Jika kita partisi lebih jauh ternyata disparitas persentase kemiskinan diperdesaan jauh lebih besar yaitu 13,87 persen dengan jumlah penduduk miskinnya ialah 298,09 ribu jiwa sedangkan perkotaan ialah 9,03 persen atau 90,26 ribu jiwa. Hal ini menandakan penduduk miskin lebih banyak diwilayah perdesaan daripada perkotaan.

Kemudian, mari kita lihat dari indeks kedalaman kemiskinan. Indeks kedalaman kemiskinan mengindikasikan jarak rata-rata pengeluaran penduduk miskin terhadap garis kemiskinan. Semakin tinggi nilainya mengindikasikan secara rata-rata jarak pengeluaran penduduk miskin semakin jauh dengan garis kemiskinan di wilayah tersebut. Hasilnya pada bulan Maret 2022 di Sulteng indeks ini mengalami kenaikan menjadi 2,41 poin atau naik sekitar 0,17 poin dimana sebelumnya 2,24 poin pada bulan September 2021.

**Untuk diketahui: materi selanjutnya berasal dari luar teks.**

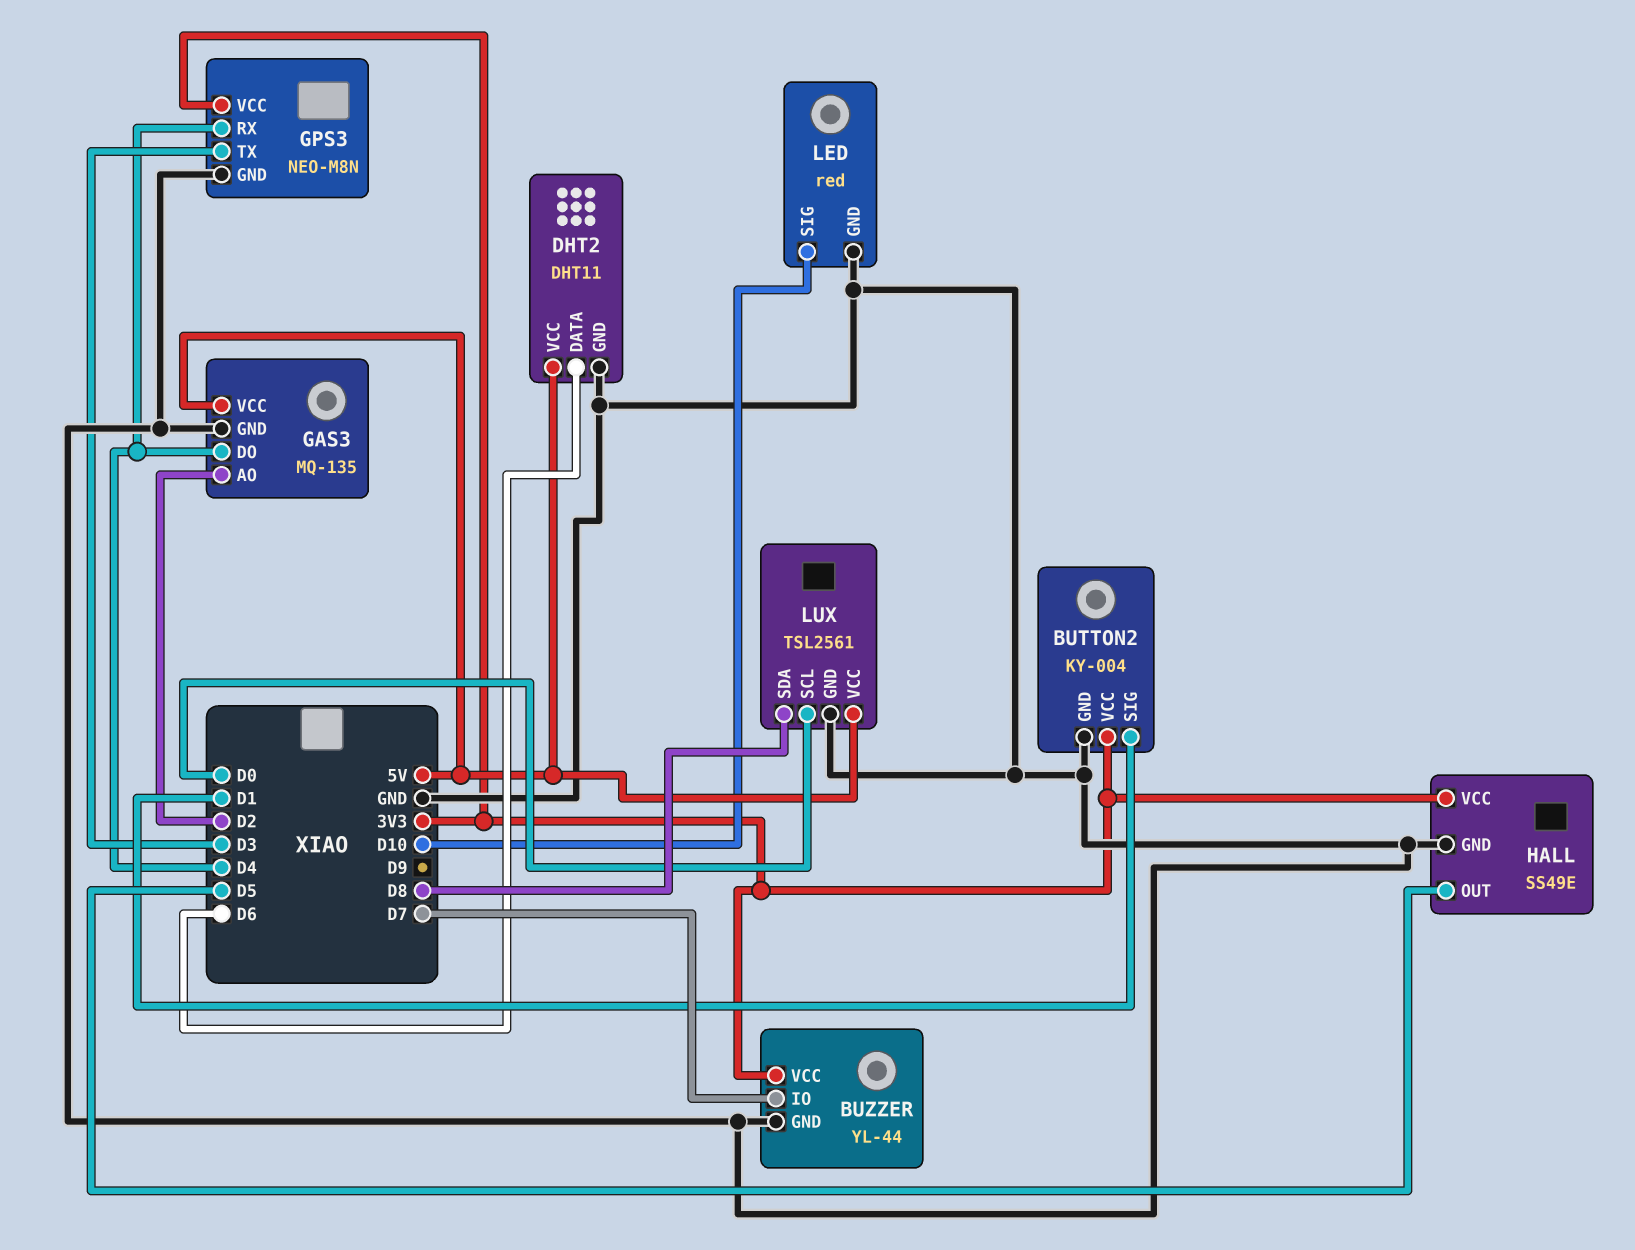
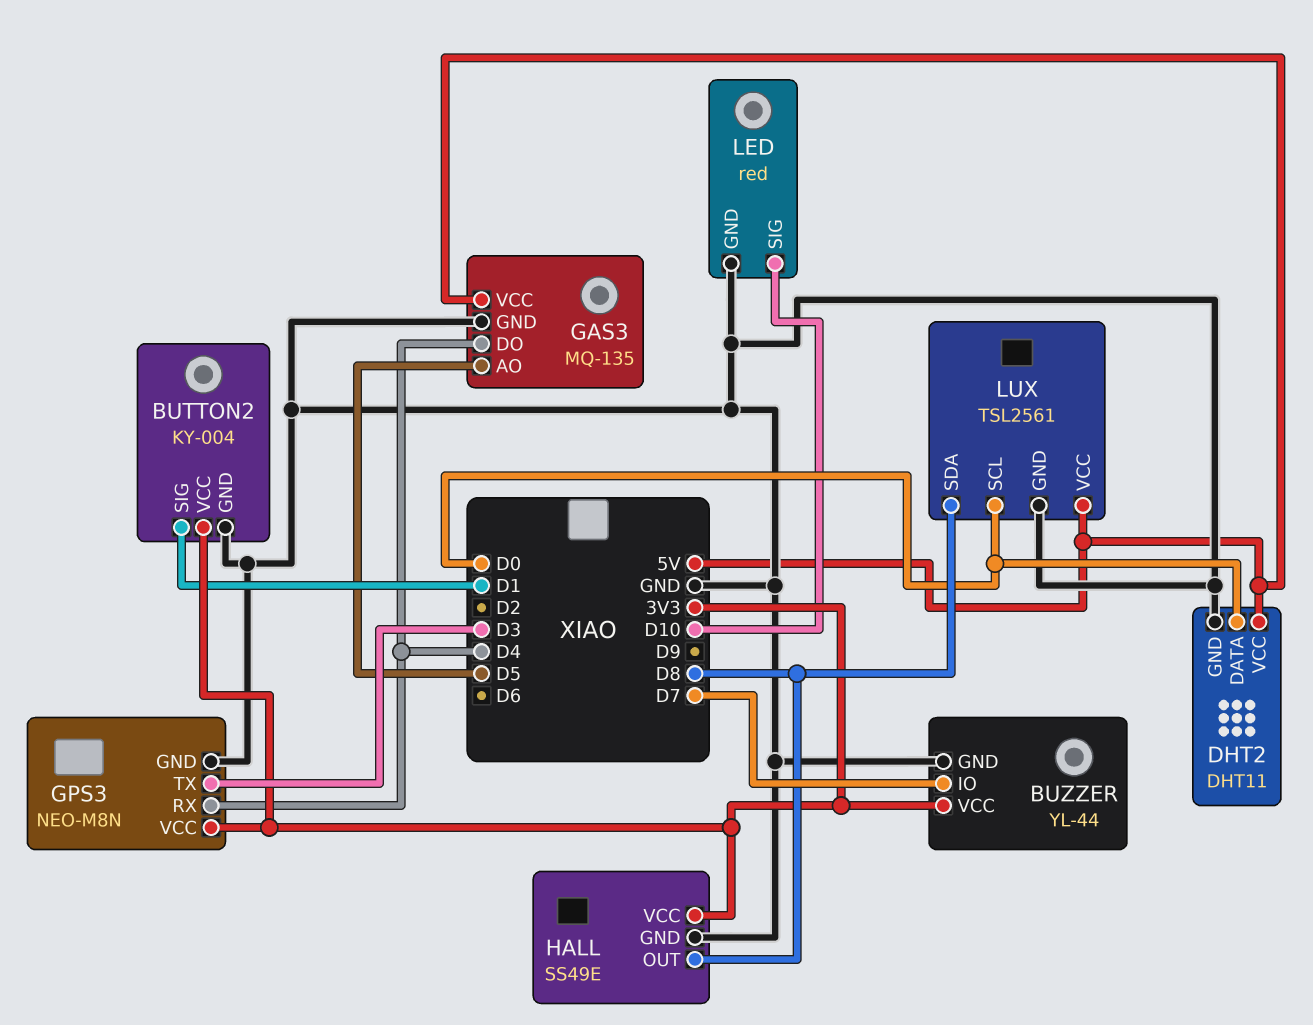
DHT2 pin DATA: D6 -> D0
GAS3 pin AO: D2 -> D5
HALL pin OUT: D5 -> D8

Selanjutnya, indeks keparahan kemiskinan. Indeks keparahan kemiskinan mengindikasikan ketimpangan pengeluaran diantara penduduk miskin. Semakin tinggi nilainya maka semakin besar juga perbedaan pengeluaran antar penduduk miskin di wilayah tersebut. Hasilnya pada bulan Maret 2022 di Sulteng indeks ini juga mengalami kenaikan menjadi 0,68 poin atau naik sekitar 0,04 poin dimana sebelumnya 0,64 poin pada bulan September 2021.

Disini kita semakin tahu pada bulan Maret 2022 di Sulteng selain persentase kemiskinan meningkat, ternyata garis kemiskinan semakin tinggi, jarak pengeluaran rata-rata penduduk miskin terhadap garis kemiskinan semakin jauh dan antar pengeluaran penduduk miskin semakin timpang. Tentu, hal ini haruslah menjadi perhatian khusus oleh Pemda untuk kita cermati bersama. Misal contoh saja, jika persentase kemiskinan naik tetapi indeks kedalaman kemiskinan turun maka baiknya untuk mengangkat orang miskin tersebut menjadi tidak miskin semakin mudah karena jarak dia dengan garis kemiskinan tidak begitu jauh.

Oleh karena itu, karena Sulteng mengalami kenaikan hampir disemua nilai yang berhubungan dengan kemiskinan secara langsung tentu pemda harus merencanakan serta mengeksekusi dengan matang dan tepat apa yang harus dilakukan agar hal tersebut tidak berlanjut lebih jauh. Hal ini patut kita waspadai karena pada bulan September 2022 ini bisa jadi angka kemiskinan melonjak lagi disebabkan kenaikan harga barang pokok dan energi yang yang terjadi sekarang ini dan mungkin nanti.